For biathletes, it’s relatively easy to focus on either skiing or shooting. What’s harder is to focus on both at the same time, as is necessary in a race setting. Enter the “combo” workout, where athletes alternate running, skiing, or rollerskiing with shooting.
“The idea is simple,” said Tracy Colliander. “It’s to mimic our race conditions with the shooting, and to get an elevated heart rate with the shooting.”
She would know: Tracy and her twin sister Lanny Barnes have arguably done more combo workouts than any other women in the country. Their biathlon careers started in earnest at 2001 Junior World Championships in Khanty-Mansiysk, Russia, and haven’t slowed down since. At the same event in 2002, they joined with Carolyn Bramante to win a silver medal in junior women’s relay.
As seniors, Lanny has competed in five World Championships and Tracy in four. Both sisters raced at the 2006 Olympics in Torino, Italty, and Lanny also represented the U.S. at the Vancouver Olympics last season, where she shot clean to notch a 23rd-place finish in the individual race. It was the best finish for an American woman in 16 years.
So needless to say, the Barnes twins have done a few combos in their day.
“Combos can differ in the physical aspect ranging from running, to rollerskiing (skiing), biking or strength,” they said. “Most combo workouts are done rollerskiing or running. If a rollerloop is available at a biathlon range, then rollerskiing can be done, if not, athletes mostly run.”
That’s not the only way athletes can adapt the almost infinitely flexible structure of the combo workout.
“Combos are done at just about every pace, from level one to level five,” they said, although they noted that most combos were reserved for intensity sessions, meaning that they were performed closer to race pace.
How do they keep combos exciting after more than ten years of practice? The sisters suggested naming the workouts. For instance, if they had eight clips (five bullets each) to shoot in a workout, they could use the first two as a sprint race (one prone stage and one standing), then the second as a pursuit (two prone and then two standing) and the third as a relay (one prone, one standing) and call the whole thing “World Championships”.
“That way you kind of visualize the race when you come into shoot and try to put a little pressure on it,” the sisters said.
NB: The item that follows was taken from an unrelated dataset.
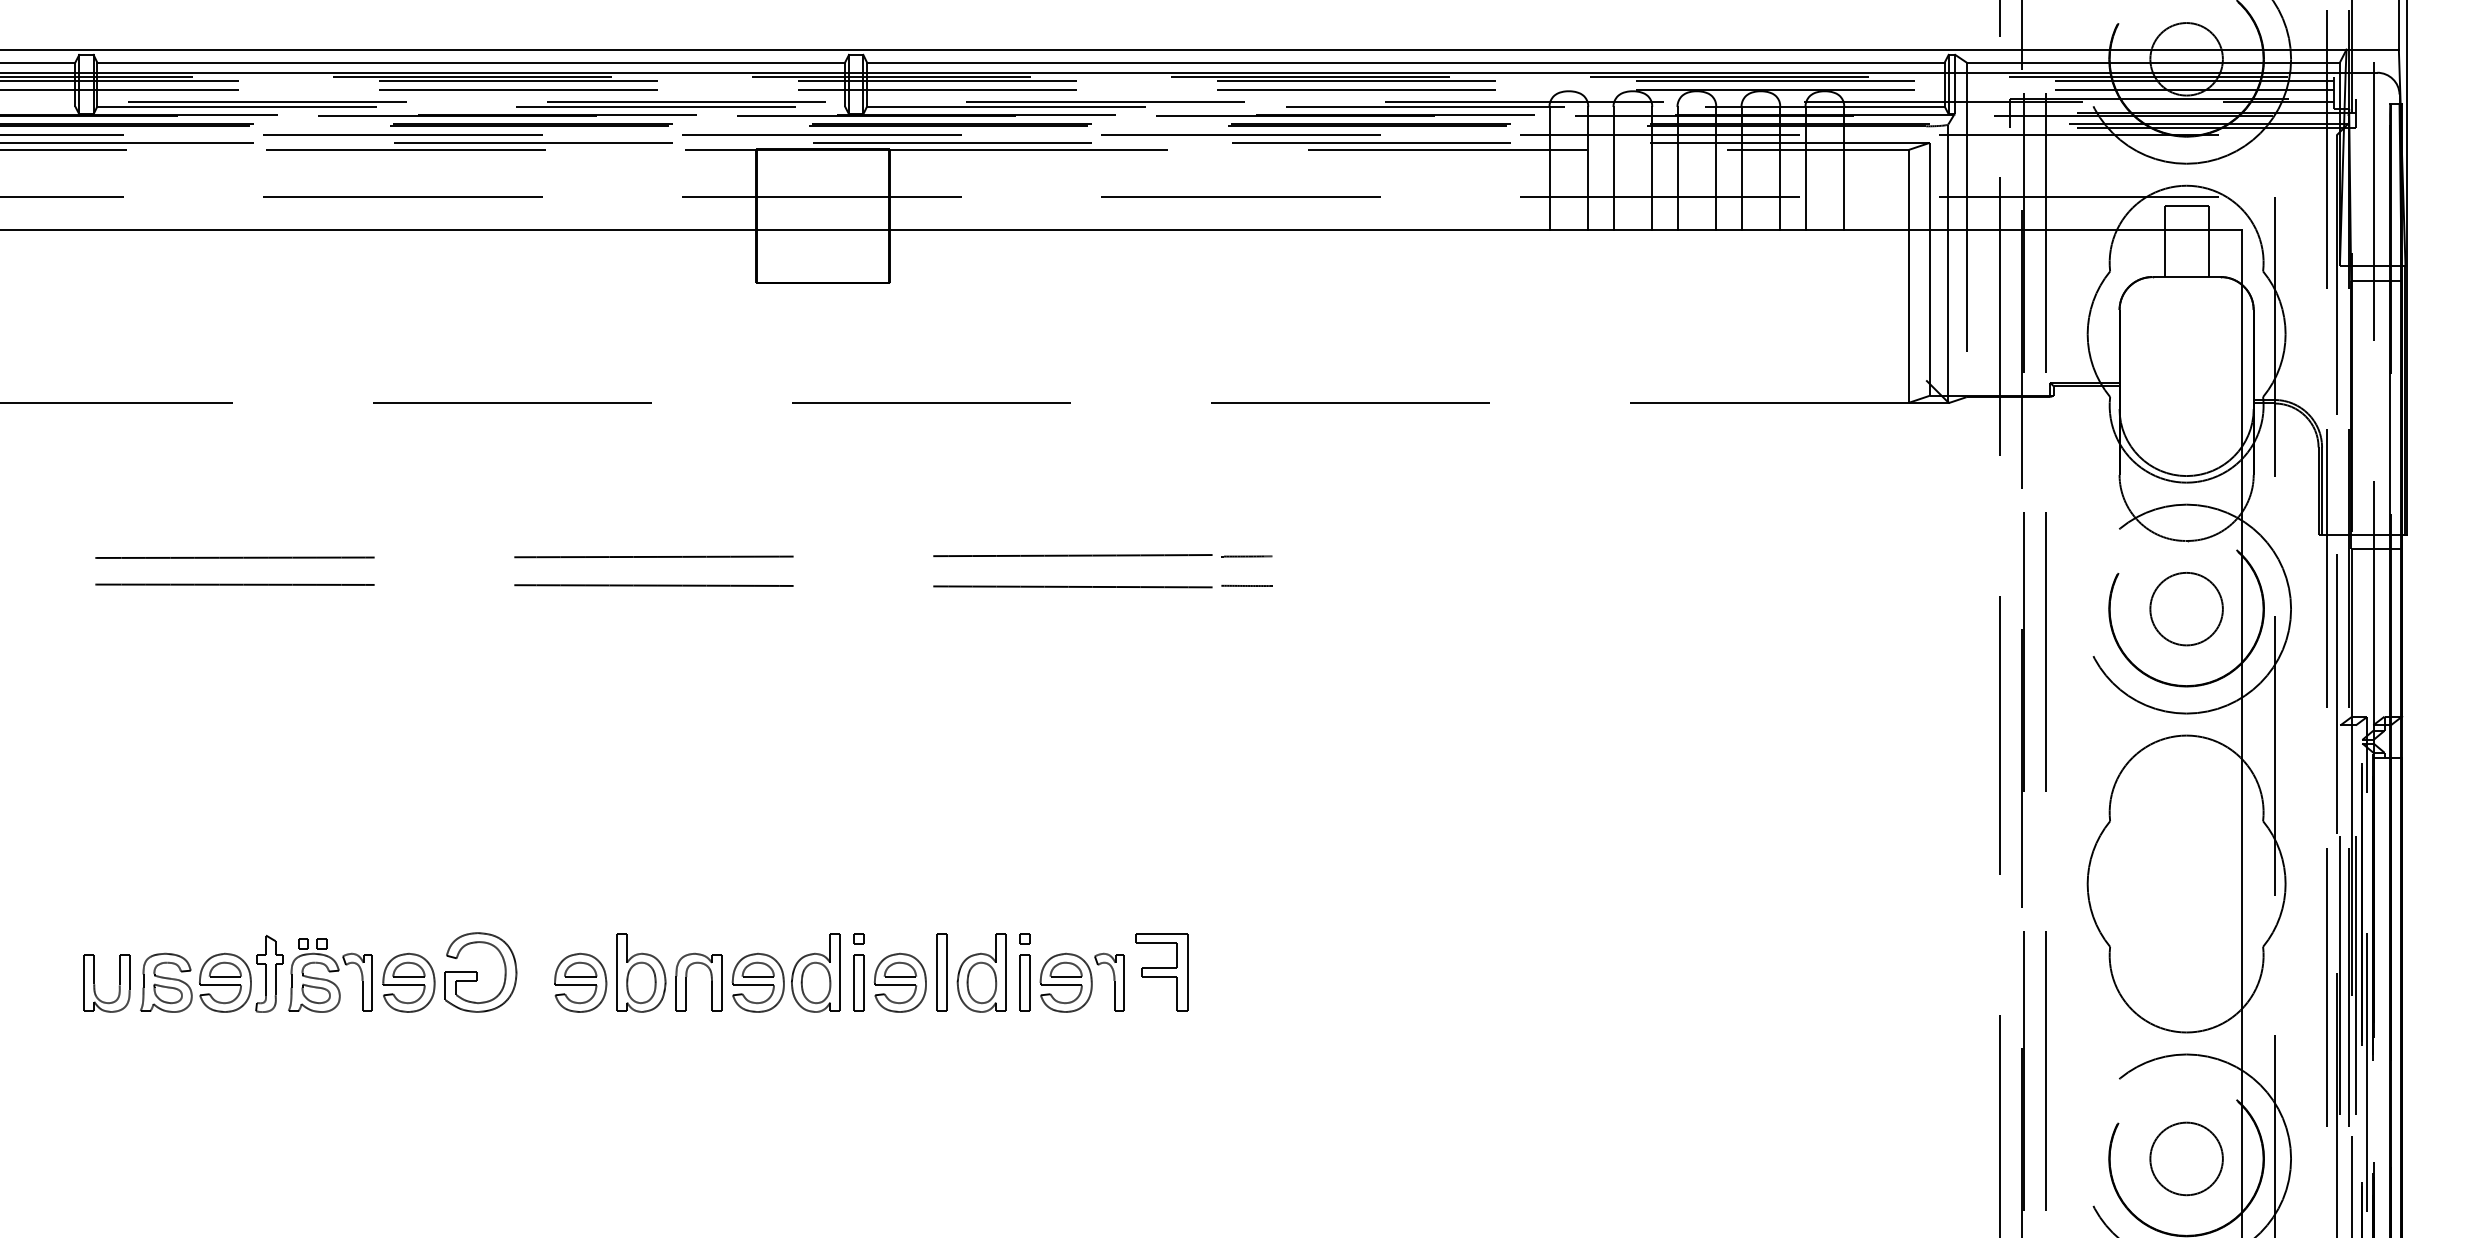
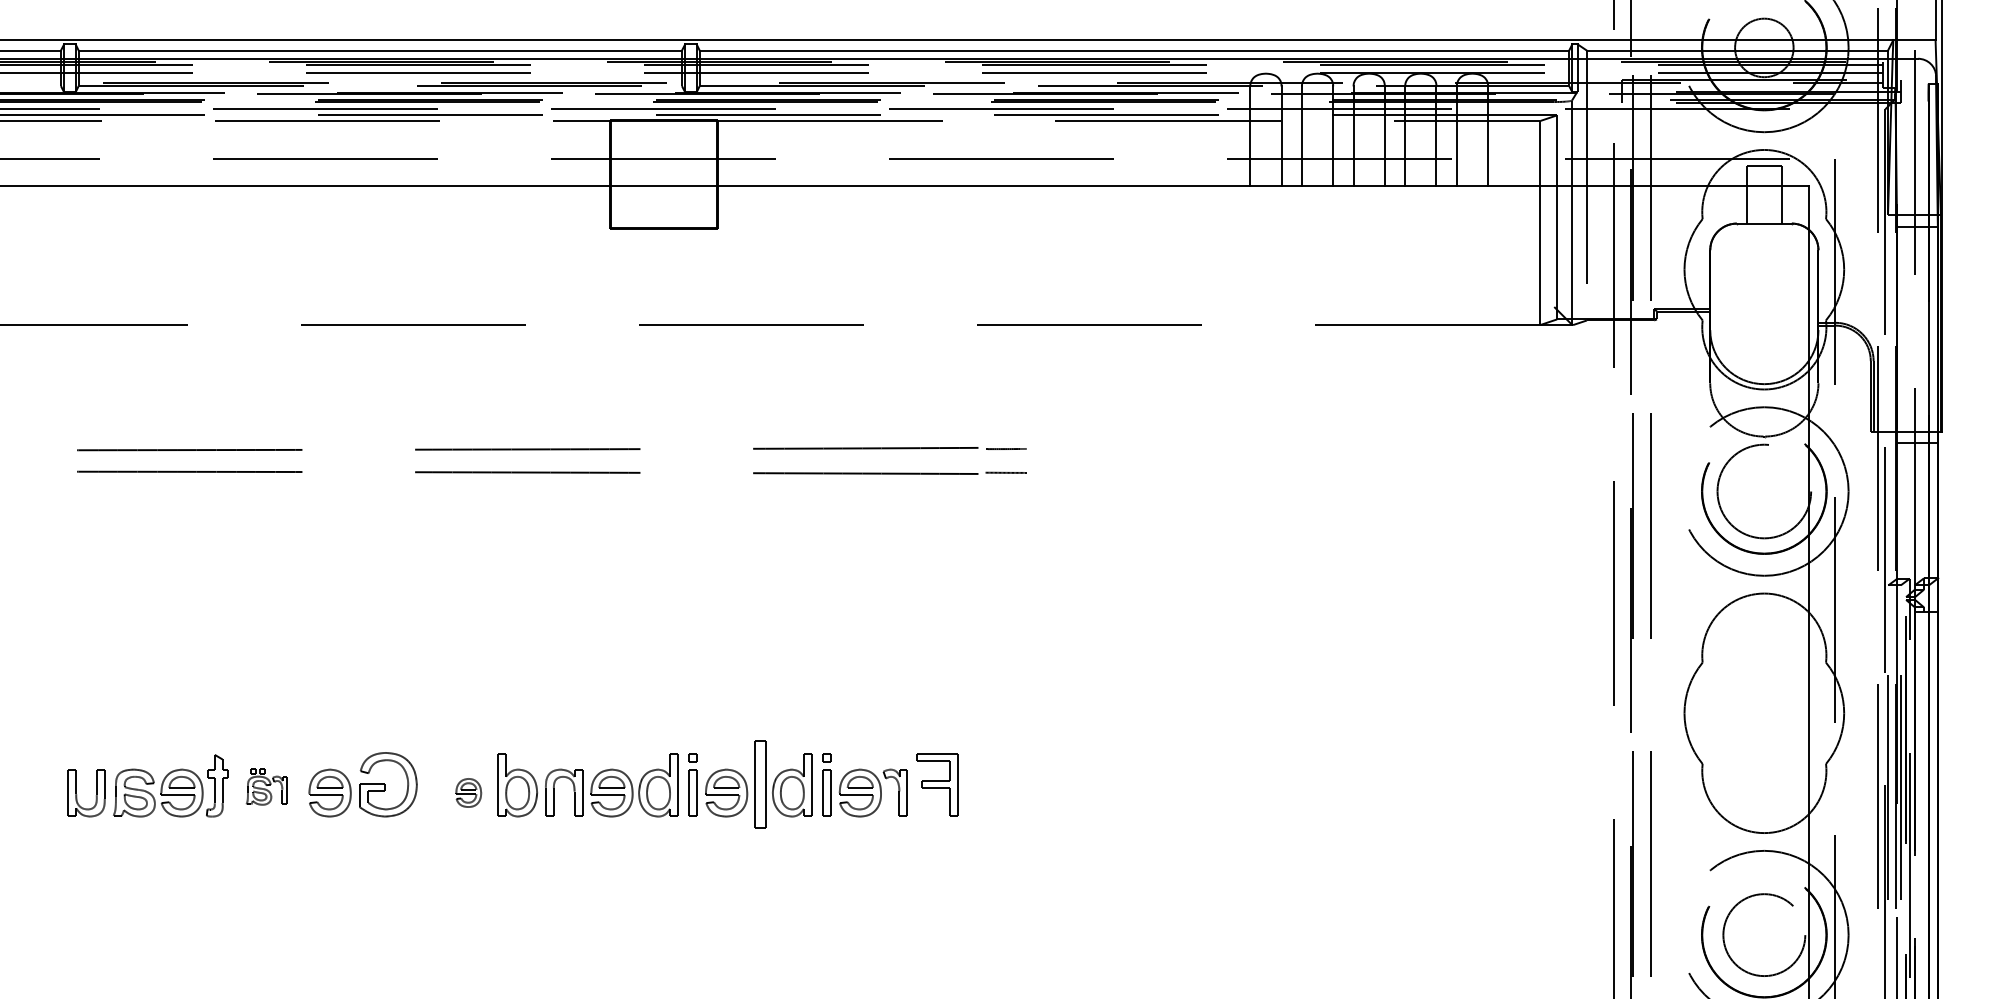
circle: (2186, 608) -> (1764, 491), size x1.6
part: (941, 972) -> (759, 784), size x1.4
part: (330, 975) -> (266, 787), size x0.6
part: (580, 982) -> (468, 792), size x0.6
circle: (2186, 1158) -> (1764, 934), size x1.4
Here are a few examples of combo workouts that are staples in the sisters’ training plan.
Race Pace Combos
Just as “four-by-four” intervals are a staple for skiers seeking to improve their ability to work at full capacity, level five combos are essential for biathletes who want to practice shooting at race pace. The Barnes sisters said that level five combos are one of their favorite workouts.
“You come into the range as hard as you can, to the point where you are on the edge of control with your shooting,” they said. “During this workout, shooting is incredibly tough and you have to work for every shot. But after doing a workout like this you’ll find that your normal race pace shooting becomes a lot easier and it gives you the confidence to come into the range pretty hard.”
Tracy and Lanny said that most of their intensity workouts were combos, although sometimes they did not add shooting to their hard days, for instance if there was better, harder terrain to be found away from the shooting range.
Athletes obviously can’t do race-pace work every day; the rest of the time, they often incorporate easier combo workouts into their training. While they aren’t quite as valuable as their harder relatives in terms of learning how to shoot under stress, even adding shooting to a recovery workout gives a greater benefit than working on shooting and skiing separately.
The Barnes said that the key to adding shooting practice into a recovery workout was to find ways to keep the skiing easy.
“Most of the time if people are doing level one combos, then most of the shooting is done in the beginning of the workout or at the end of the workout with short loops, so that you are getting the heart rate up with shooting, but you aren’t spending the entire level one workout at the range,” they said. “You’ll shoot eight clips with short loops (maybe range loops) and then finish your workout with a more continuous workout without stopping to shoot.”
In a strength combo, rather than running or skiing, athletes focus on resistance exercises and plyometrics, and shoot after every exercise.
“We personally really like this workout, because it get’s your heart rate up a bit, but it really makes your arms and legs a bit shaky when you shoot,” the sisters said. “Often times you’ll get this same shaky feeling during a race, so the more you practice it, the more it isn’t a big deal to shoot with your legs shaking during a race.”
To work more specifically on shooting, the Barnes do “ladder” workouts. Other athletes should take note, because the sisters are some of the fastest and most accurate shooters on the World Cup circuit.
To attain this level of speed and precision, they designed workouts to learn how to shoot quickly.
“You have a progression in shooting, and in order for you to move on to the next step on the ladder, you have to “hit” or complete that step,” the sisters explained. “For example, the first step might be you have to hit five targets on paper in the prone position in under 28 seconds. If you get that you move on, if you don’t you shoot it again. Then, the next one is five hits on paper for the standing position in under 25 seconds. Then you’d shoot prone on metal in under 23 seconds, five standing hits on metal in under 20 seconds, and so on.
“Each step or stage of the ladder is more difficult than the previous. The targets either get smaller or the time gets shorter, or both. Either way it gets progressively harder and with more pressure; the goal is to get through the progression with the allotted number of clips.”
As an added bonus, the sisters said, ladders are “tough and so much fun.” With a group, ladders can become a competitive event to see who can get through the workout with the fewest clips, which means getting stuck at the fewest number of stages.
“It helps to keep combos from getting monotonous,” said Tracy and Lanny.